After the Senate voted on Thursday to permit debate to move forward on cyber security legislation and then rejected a privacy amendment to the bill, Majority Leader Mitch McConnell (R-Ky.) set next Tuesday for votes an additional amendments and then final passage of the Cybersecurity Information Sharing Act (CISA).
The bill has strong bipartisan support with the cloture vote passing 83-14.
The chief sponsors of CISA (S. 754), Sens. Richard Burr (R-N.C.) and Dianne Feinstein (D-Calif.), the chairman and vice-chairman respectively of the Senate Intelligence Committee, have agreed to oppose all amendments offered to preserve the “delicate balance” that has garnered support from key private sector organizations, Burr said on the Senate floor.

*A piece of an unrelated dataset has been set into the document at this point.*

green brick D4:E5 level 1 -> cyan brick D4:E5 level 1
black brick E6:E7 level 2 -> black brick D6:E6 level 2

Burr said that any changes to the bill will upset the comfort level of businesses across the country and then “we won’t have a successful information sharing bill.”

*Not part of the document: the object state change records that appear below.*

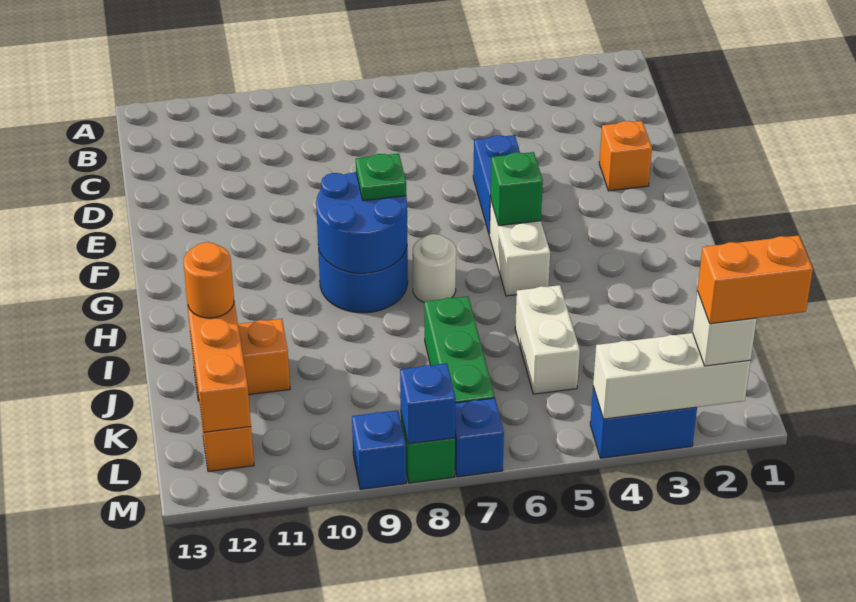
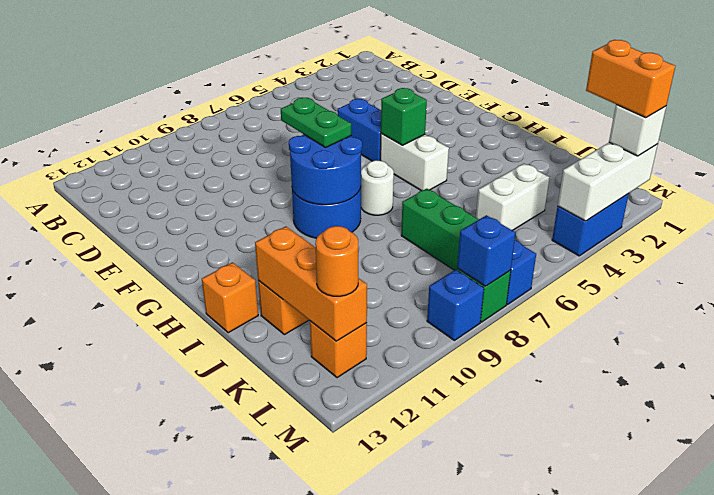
orange brick E2 level 1 -> orange brick I13 level 1
green plate G8 level 3 -> green plate F8:G8 level 3
white brick J5:K5 level 1 -> white brick K4:K5 level 1
orange round brick J12 level 3 -> orange round brick L12 level 3
orange brick M1:M2 level 4 -> orange brick L2:M2 level 4

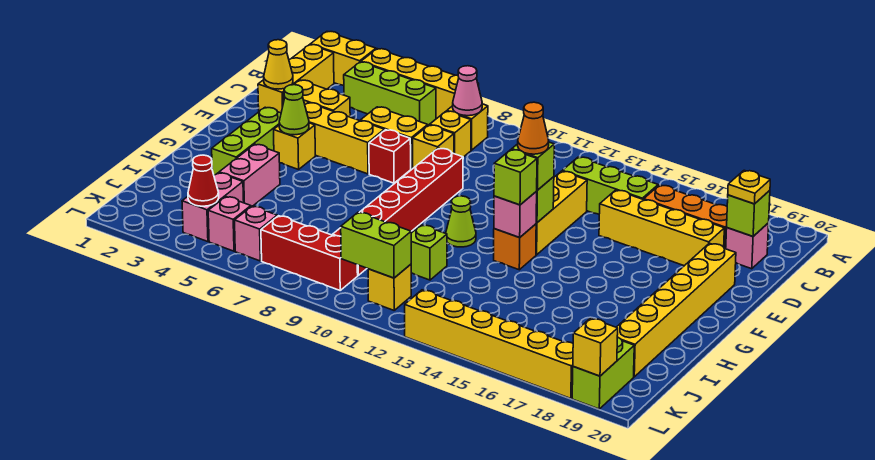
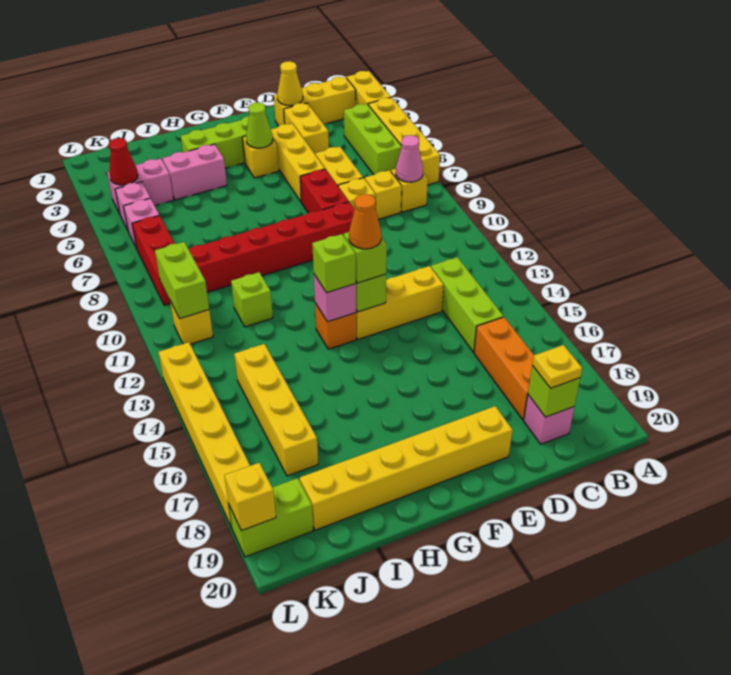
yellow brick D15:D18 level 1 -> yellow brick J14:J17 level 1
red brick E7 level 1 -> red brick E7:E8 level 1
lime cone G11 level 1 -> none

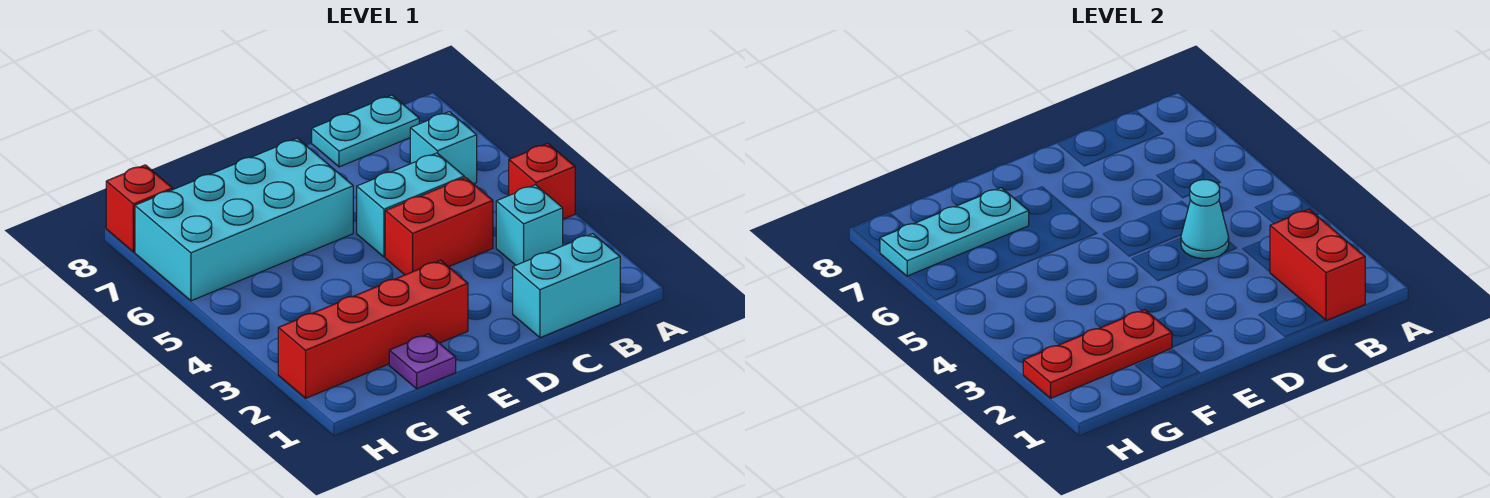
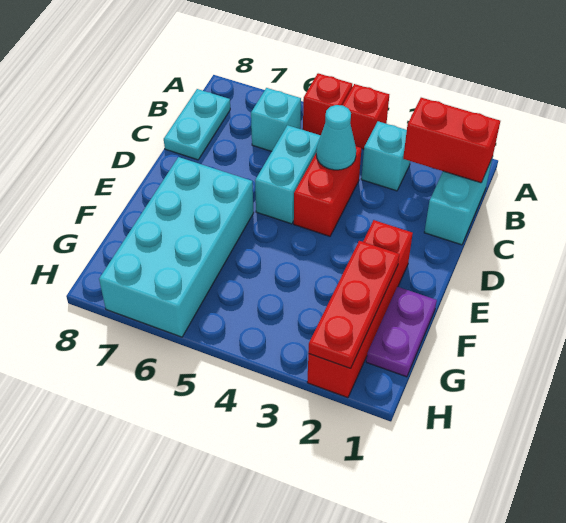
purple plate F1 level 1 -> purple plate F1:G1 level 1
cyan plate F7:H7 level 2 -> none
red brick H8 level 1 -> red brick A5 level 1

One of the key aims of CISA and similar legislation in the House is to promote the sharing of cyber threat indicators between the private sector and the federal government and among private companies to improve situational awareness around cyber threats. To do this, the bills provide liability protections to companies that are willing on a voluntary basis to share these indicators with the government. However, a concern among opponents of the various bills is that these bills don’t go far enough to prevent personal data of American citizens from being shared.
The amendment rejected by the Senate on Thursday by a vote of 65-32 was introduced by Sen. Rand Paul (R-Ky.) to prohibit liability immunity to apply to private entities that break user or privacy agreements in place with their customers. Paul argued that CISA “weakens privacy protections,” adding that the federal government doesn’t have a good track record of protecting the data of its citizens and that his amendment “gives clarity to what information is shared with the government and protect the privacy agreement” in place between companies and their customers.

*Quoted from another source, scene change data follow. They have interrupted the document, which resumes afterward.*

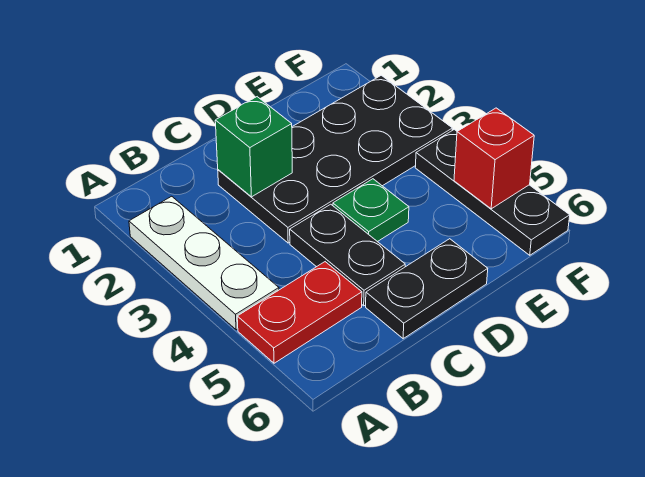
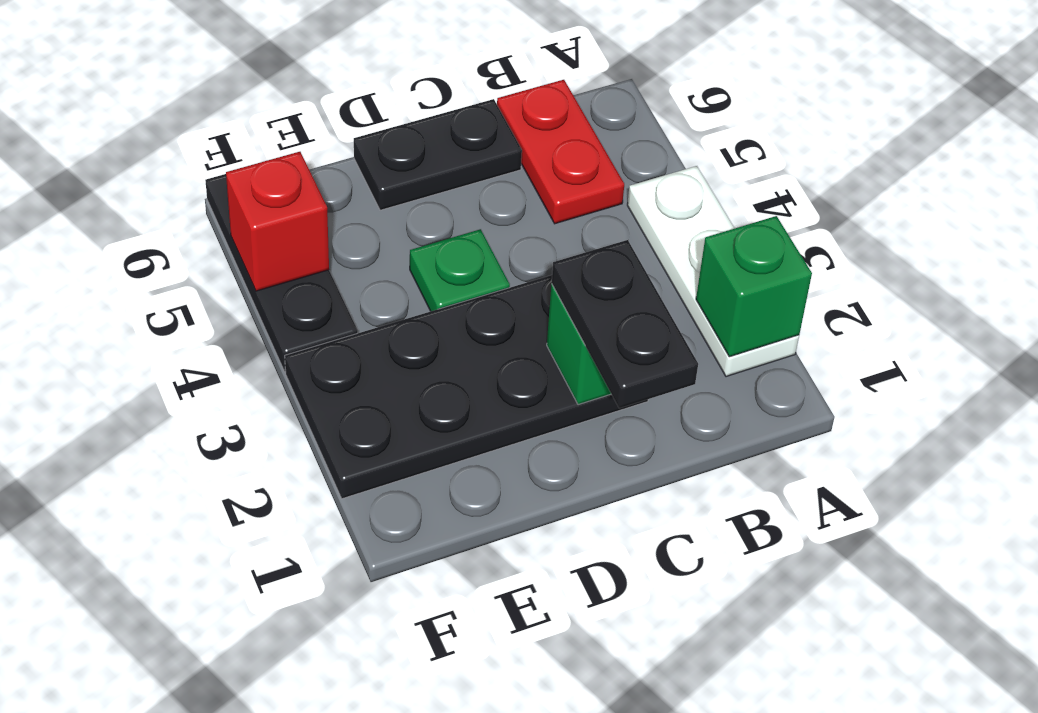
none -> green brick A2 level 2
red plate A5:B5 level 1 -> red plate B5:B6 level 1
black plate C4:C5 level 1 -> black plate C1:C2 level 3

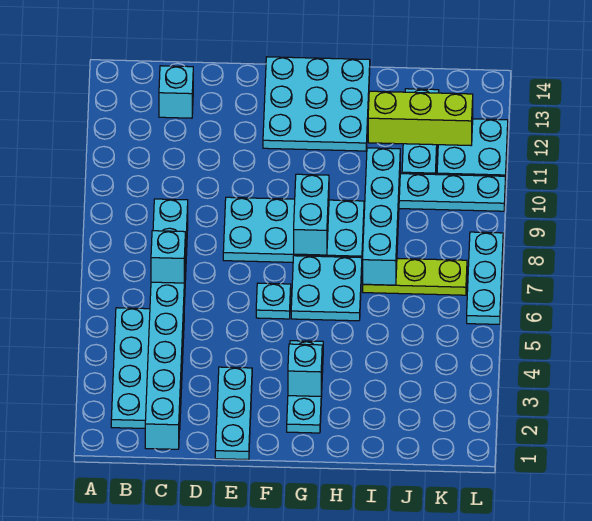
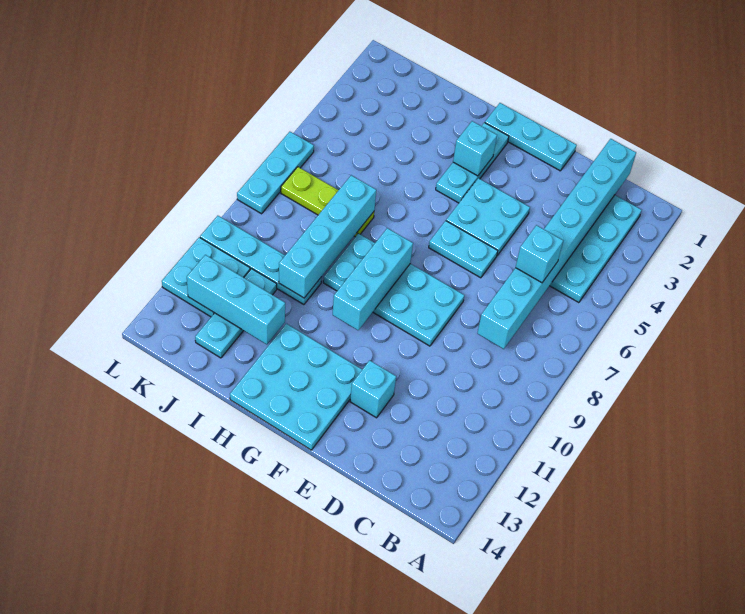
cyan brick C13 level 1 -> cyan brick E12 level 1
cyan plate E1:E3 level 1 -> cyan plate E1:G1 level 1
cyan plate F6 level 1 -> cyan plate E6:F6 level 1
cyan plate G6:H7 level 1 -> cyan plate E4:F5 level 1
cyan brick G8:G9 level 2 -> cyan brick G8:G10 level 2
lime brick I12:K12 level 2 -> cyan brick I12:K12 level 2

Feinstein, ahead of the vote on Paul’s amendment, said it is a “bill killer” and that the United States Chamber of Commerce and numerous other industry associations oppose it. Paul replied that many technology companies oppose CISA as it currently stands.
On Tuesday the Senate will begin voting on six amendments at 11 a.m. and then take up two more at 4 p.m. before proceeding with a vote on a substitute amendment—basically a rewrite of the bill since it was first approved by the Intelligence Committee in March—authored by Burr and Feinstein to include what they say were acceptable additions and modifications that still maintain broad support for the legislation.
If the substitute is agreed to, then another cloture vote is scheduled before a vote on the final bill would occur.
The amendments to be debated and voted on Tuesday include: Sen. Ron Wyden (D-Ore.) to remove personal information from cyber threat indicators before they are shared; Sen. Dean Heller (R-Nev.) to protect certain personal information; Sen. Patrick Leahy (D-Vt.) to strike a Freedom of Information Act Exemption; Sen. Jeff Flake (R-Ariz.) to terminate provisions of CISA after six years; Sen. Al Franken (D-Minn.) to improve definitions of cyber security threat and cyber threat indicator; Sen. Chris Coons (D-Del.) to remove certain personal information from homeland security cyber threat indicators and countermeasures; and Sen. Tom Cotton (R-Ark.) to exempt from the capability and process within the Department of Homeland Security communication between a private entity and the FBI or Secret Service regarding cyber security threats.